Les puissantes résistances populaires internes aux États-Unis face à Trump

24 juillet par Eric Toussaint


Photo issue d’une manifestation du mouvement « No Kings » aux États-Unis. Geoff Livingston, Flick, CC, https://www.flickr.com/photos/geoliv/54334609786

L’un des éléments essentiels pour comprendre la politique internationale de Donald Trump est de ne pas considérer les États-Unis comme un bloc homogène derrière leur président. Tout au long de son premier mandat (2017-2021) comme de son second mandat entamé en janvier 2025, Trump a rencontré des résistances internes d’une ampleur considérable. Ces résistances ont pris des formes multiples : mobilisations de masse, actions syndicales, campagnes électorales, mouvements de solidarité internationale, désobéissance civile et émergence de candidatures de gauche dans certaines grandes villes.

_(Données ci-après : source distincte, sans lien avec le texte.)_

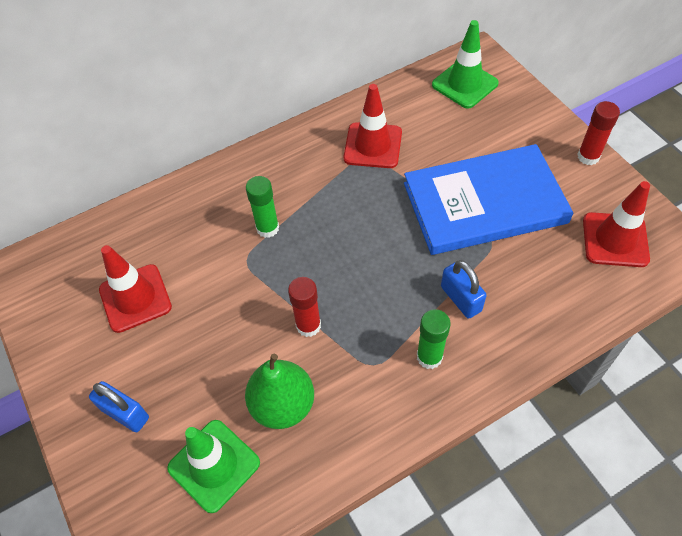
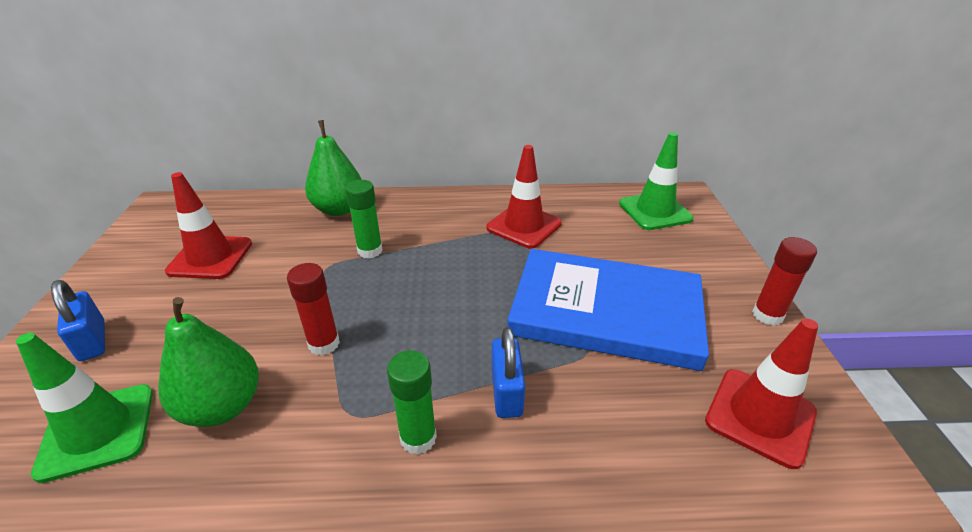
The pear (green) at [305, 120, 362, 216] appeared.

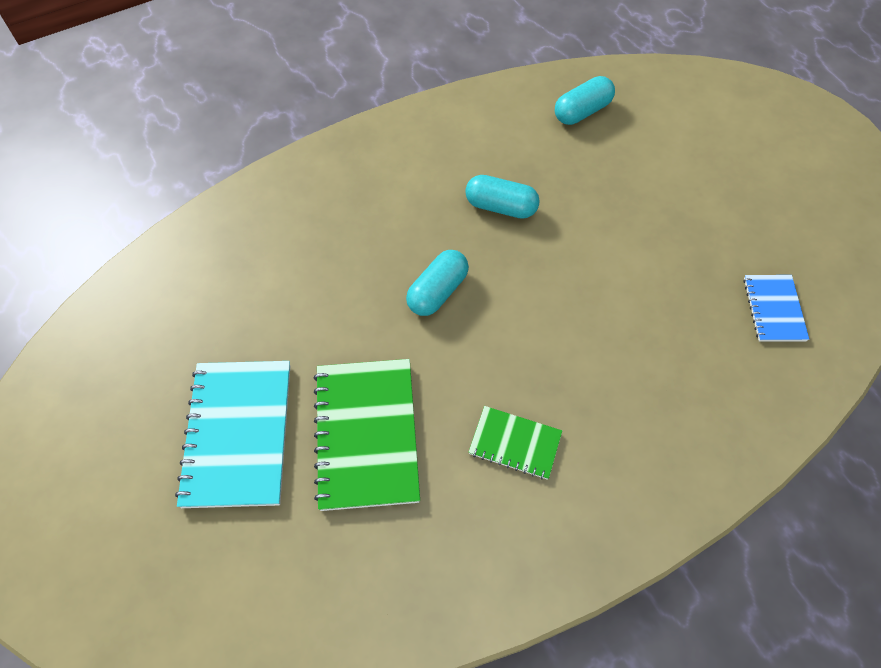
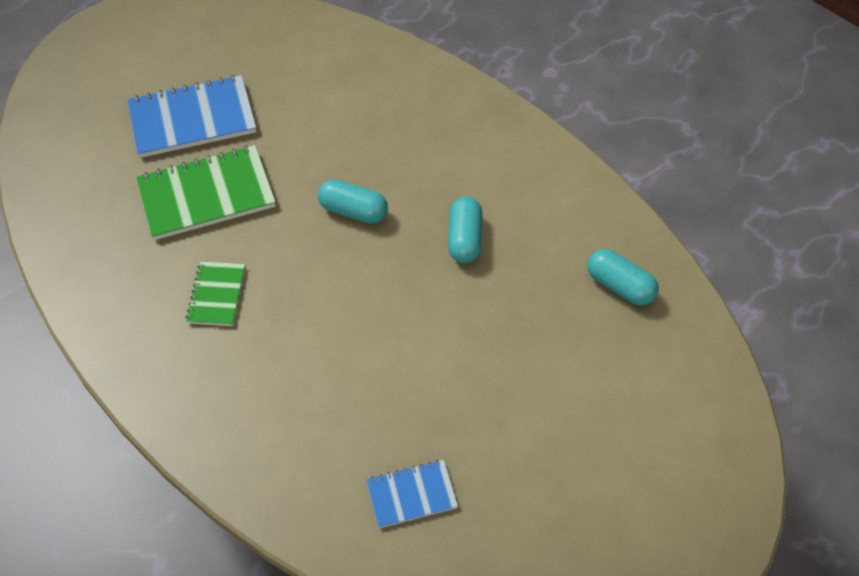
The notebook (turquoise) at [175, 361, 290, 508] became the notebook (blue) at [127, 75, 256, 158].

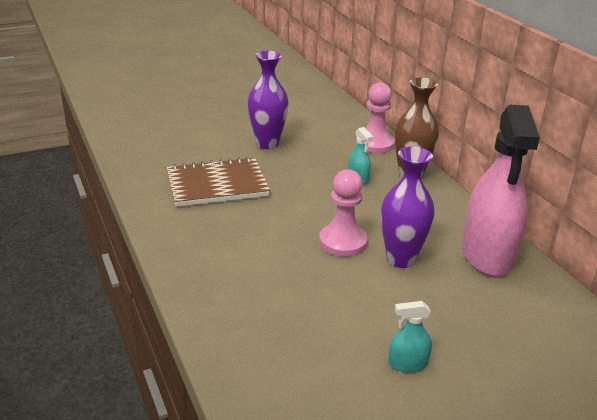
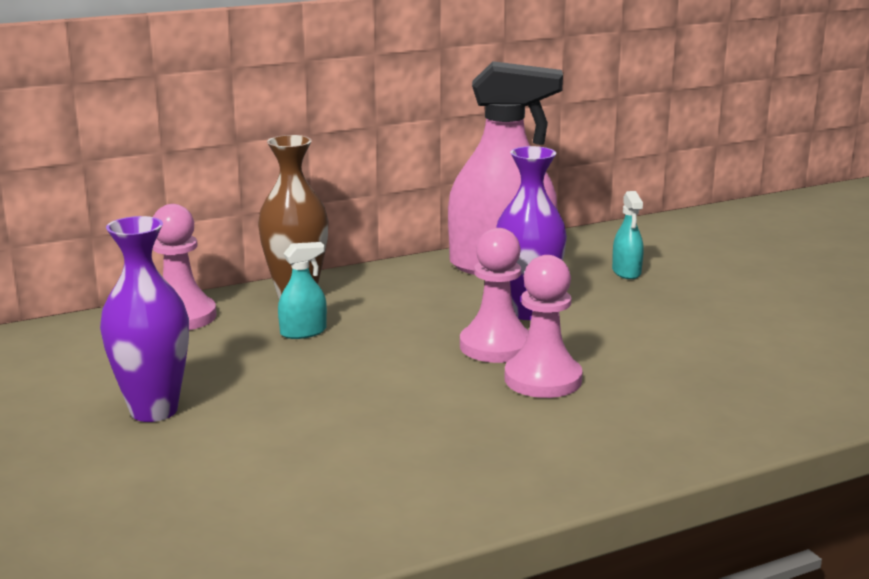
The notebook (brown) at [166, 157, 270, 207] disappeared.
The spray bottle (turquoise) moved from [388, 301, 432, 372] to [612, 191, 644, 279].
The pawn (pink) at [504, 255, 583, 398] appeared.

Ces luttes ont parfois réussi à freiner, à modifier ou à délégitimer certaines politiques de Trump. Elles ont aussi révélé l’existence, au sein même de la société américaine, d’un profond conflit entre un projet autoritaire, nationaliste et réactionnaire, et des aspirations démocratiques, égalitaires et internationalistes.

 Les mobilisations des femmes pour le droit à l’avortement

Dès l’arrivée de Trump à la Maison-Blanche en janvier 2017, des millions de femmes ont manifesté dans le cadre de la Women’s March, organisée le lendemain de son investiture. Ce mouvement a constitué l’une des plus importantes mobilisations de l’histoire des États-Unis. Il exprimait le rejet du sexisme de Trump, de ses propos misogynes et de sa volonté de remettre en cause les droits reproductifs.

La Women’s March de janvier 2017 demeure l’une des plus grandes manifestations de l’histoire des États-Unis, avec une participation estimée entre trois et cinq millions de personnes. Elle a immédiatement montré que l’élection de Trump suscitait une opposition de masse, particulièrement parmi les femmes, les minorités et les mouvements progressistes.

La question de l’avortement est devenue centrale lorsque la Cour suprême, renforcée par les nominations de juges conservateurs et conservatrices effectuées par Trump, a annulé en juin 2022, pendant le mandat de Joe Biden, l’arrêt Roe versus Wade, qui garantissait depuis 1973 le droit constitutionnel à l’avortement. Cette décision a provoqué une vague de manifestations dans tout le pays et a contribué à une forte mobilisation électorale en faveur des personnes candidates soutenant le droit à l’avortement.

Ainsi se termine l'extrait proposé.